Entre outras técnicas, existe ainda a Endermoterapia, anunciada pela Onodera como um sistema "atual e eficaz no tratamento de celulite e modelagem", também indicado para a recuperação pós-operatória da lipo-aspiração. Trata-se de mais um equipamento que massageia a pele com movimentos de sucção e rolamento, que promete ativar a circulação e corrigir as irregularidades da pele.
Técnica Inovadora Resulta em Prêmio para Médica Brasileira
Um tratamento mais novo, chamado Subcision, conhecido por cirurgia de incisão subcutânea vem rendendo prêmios aos médicos brasileiros. Segundo a Dra. Lúcia, esta técnica consiste em anestesia local e método de descolamento da fibrose que existe no nível do tecido adiposo. Trata-se de um procedimento de pequeno porte, ambulatorial.
Menos agressivo que um procedimento cirúrgico, como a lipoaspiração, o Subcision é mais agressivo que a mesoterapia. Talvez este seja um dos primeiros tratamentos que está permitindo a documentação científica da melhora nos pacientes, acredita a Dra. Lúcia. Contudo, ele está indicado para um grau de celulite que tem retração, não é para os primeiros graus. Ele também é bem localizado, não sendo aplicado na coxa inteira, mas apenas nos pontos mais atingidos.

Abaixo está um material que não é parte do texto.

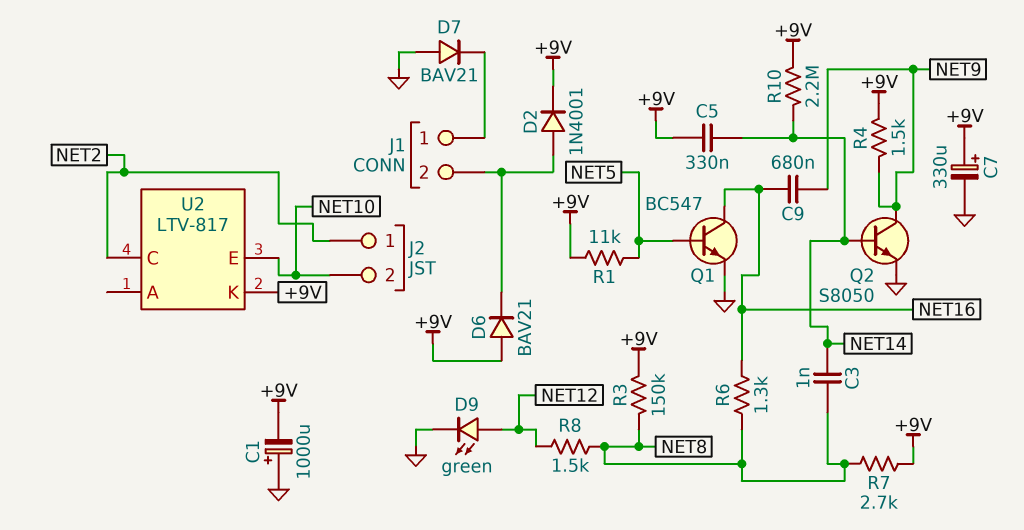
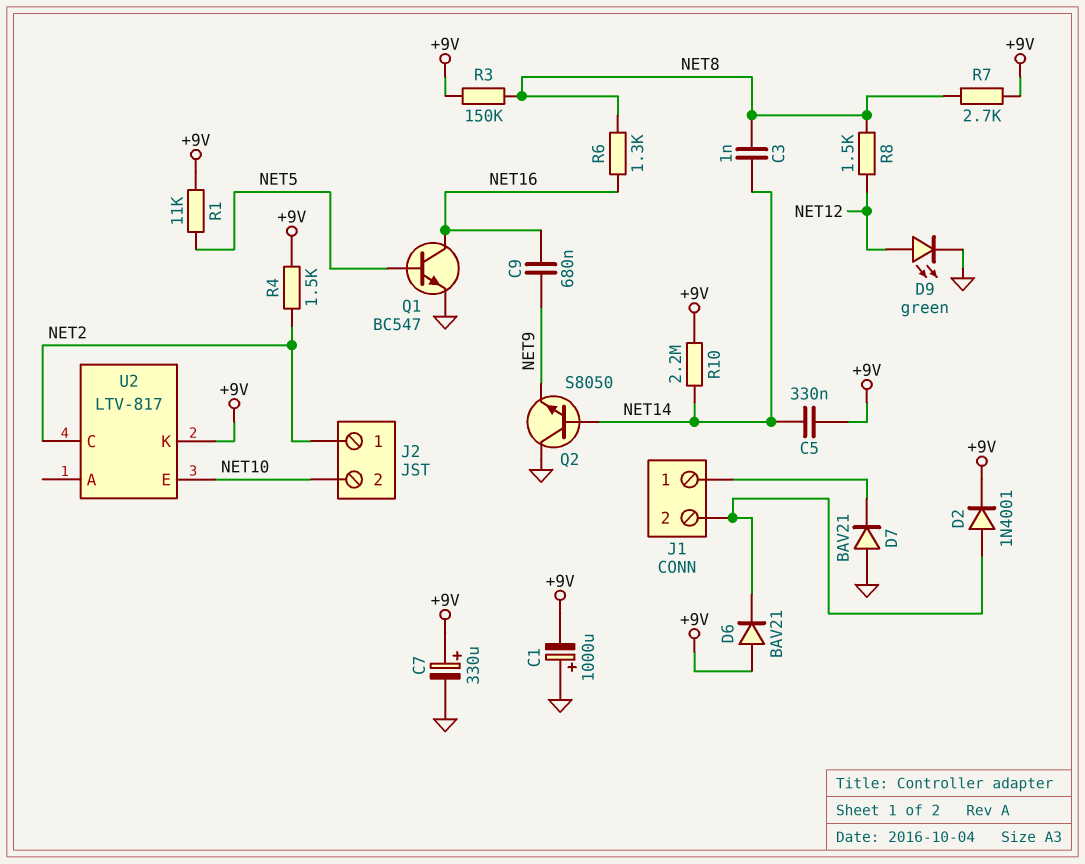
Q2: NPN S8050 (B NET14, C NET9, E GND) -> NPN S8050 (B NET14, C GND, E NET9)
R4: 1.5k (+9V, NET9) -> 1.5k (+9V, NET2)

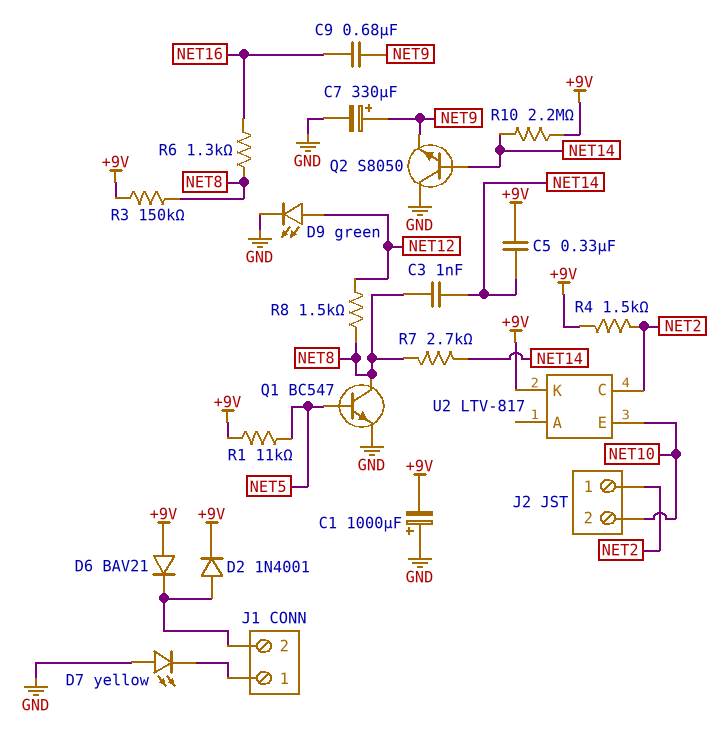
C7: 330uF (plus +9V, minus GND) -> 330uF (plus NET9, minus GND)
D7: diode BAV21 (A GND, K J1/1) -> LED yellow (A GND, K J1/1)
Q1: NPN BC547 (B NET5, C NET16, E GND) -> NPN BC547 (B NET5, C NET8, E GND)
R7: 2.7k (+9V, NET8) -> 2.7k (NET8, NET14)

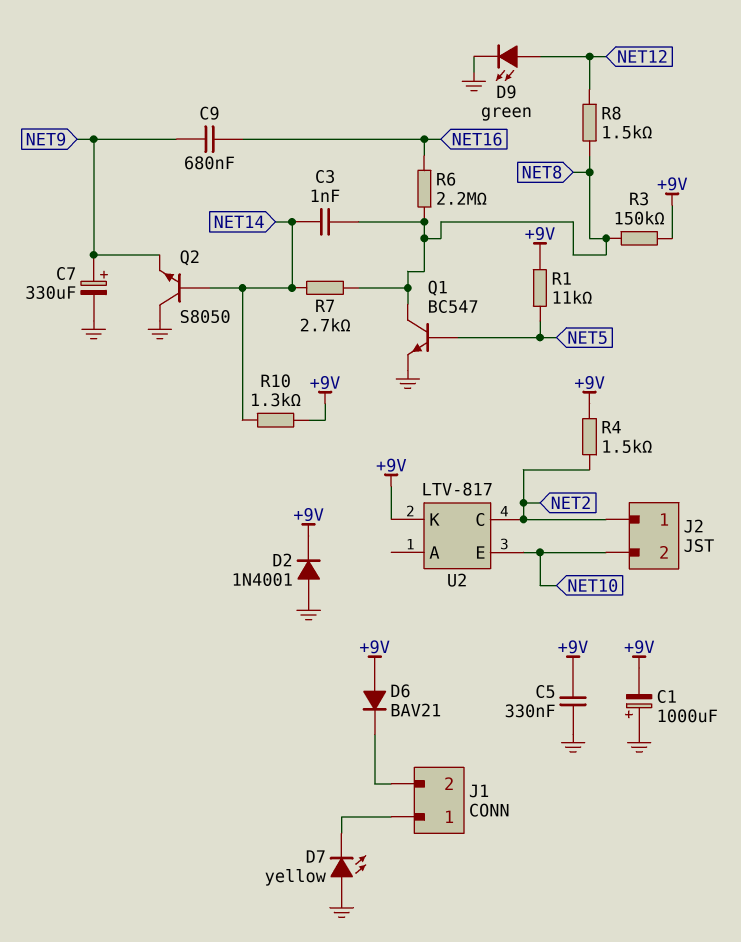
C5: 330nF (+9V, NET14) -> 330nF (+9V, GND)
D2: diode 1N4001 (A J1/2, K +9V) -> diode 1N4001 (A GND, K +9V)
R6: 1.3k (NET8, NET16) -> 2.2M (NET8, NET16)
R10: 2.2M (+9V, NET14) -> 1.3k (+9V, NET14)

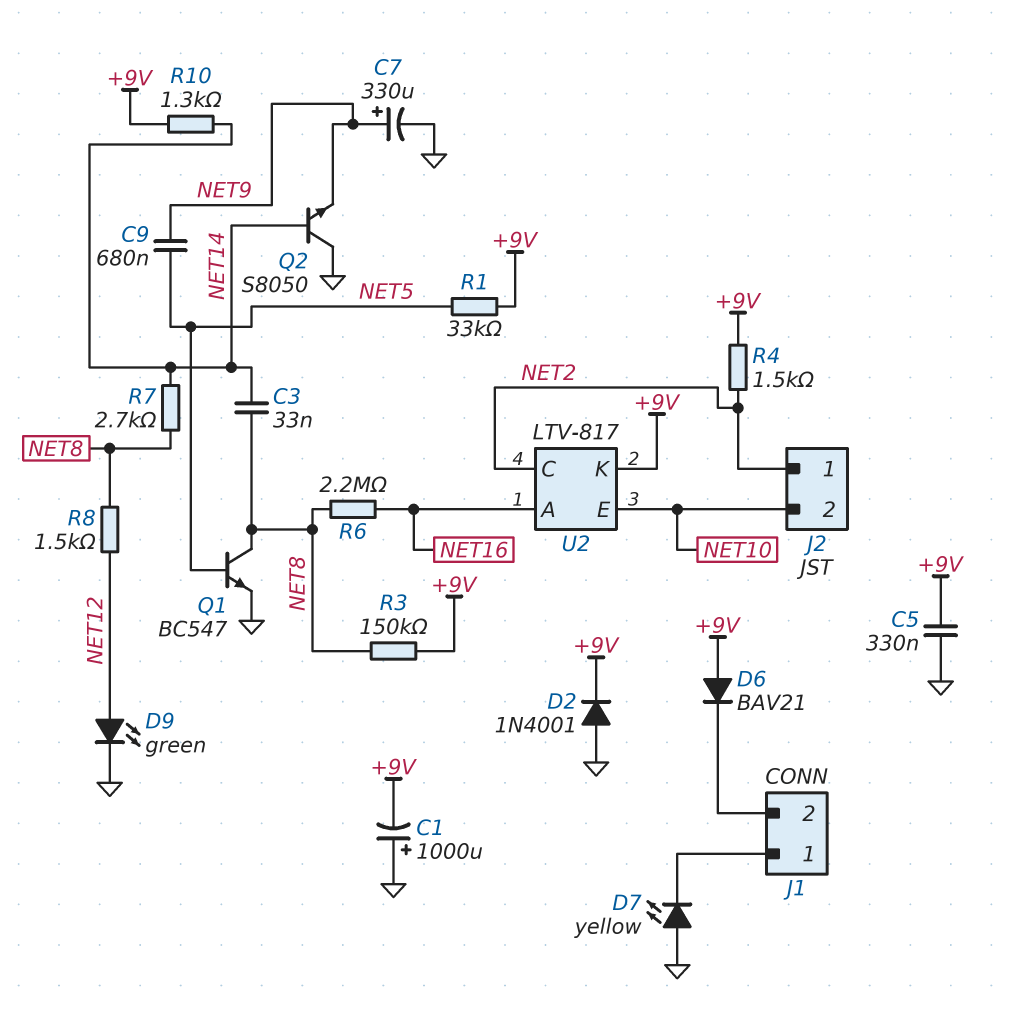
C3: 1nF (NET8, NET14) -> 33nF (NET8, NET14)
C9: 680nF (NET9, NET16) -> 680nF (NET5, NET9)
R1: 11k (+9V, NET5) -> 33k (+9V, NET5)
U2 pin A: none -> NET16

A médica brasileira Dóris Hexsel, também membro da Sociedade Brasileira de Dermatologia, recebeu um prêmio da Academia Americana de Cirurgia Cosmética, em reconhecimento ao seu trabalho sobre o tratamento da celulite através do método Subcision. O troféu intitulado Excelência em cirurgia cosmética foi dado à dermatologista durante o 17º Congresso da Academia, que ocorreu de 08 a 12 de fevereiro de 2001, em San Diego, Califórnia (EUA).
A técnica foi publicada nos Anais Brasileiros de Dermatologia em 1997, edição nº 72 (01), páginas 27 a 32 e, posteriormente, no International Journal of Dermatology (ano 2000). As médicas já realizaram também mais de dez cursos no Brasil e no exterior, onde demonstraram o procedimento.
Segundo release distribuído pela Sociedade Brasileira de Dermatologia, que divulgou o feito da médica brasileira, "O novo tratamento representou um importante avanço na cirurgia cosmética, mais especificamente no tratamento da celulite. O uso da técnica também é útil na correção de alterações do relevo do corpo que acontecem após a lipoaspiração".
Os cremes, lucro certo para a indústria cosmética, também não têm comprovação científica. Com custos muito variáveis, eles exigem disciplina nas aplicações, que, na maioria, devem ser de três vezes ao dia e durar cerca de 15 minutos. De acordo com a Dra. Lúcia, a absorção de suas fórmulas pela pele não é comprovada, embora eles possam, sim, provocar uma melhora na aparência da superfície da pele, no mínimo por torna-la mais hidratada.
"Mas se você fizer só isso e não entrar em um programa de reeducação alimentar e também em um programa de exercícios e se não se mantiver neste programa para o resto da vida, não terá resultado. A celulite, um processo progressivo, precisa de tratamento permanente", define a dermatologista.
"Uma pessoa que não tiver dinheiro para investir nestes tratamentos estéticos, mas iniciar uma atividade física regular e entrar em uma dieta equilibrada terá uma melhora de 60% da sua celulite", afirma a Dra. Lúcia. "Mas as pessoas se enganam muito, dizendo que vão fazer musculação e não levam o exercício a sério. É preciso disciplina. Não tem milagre", avalia.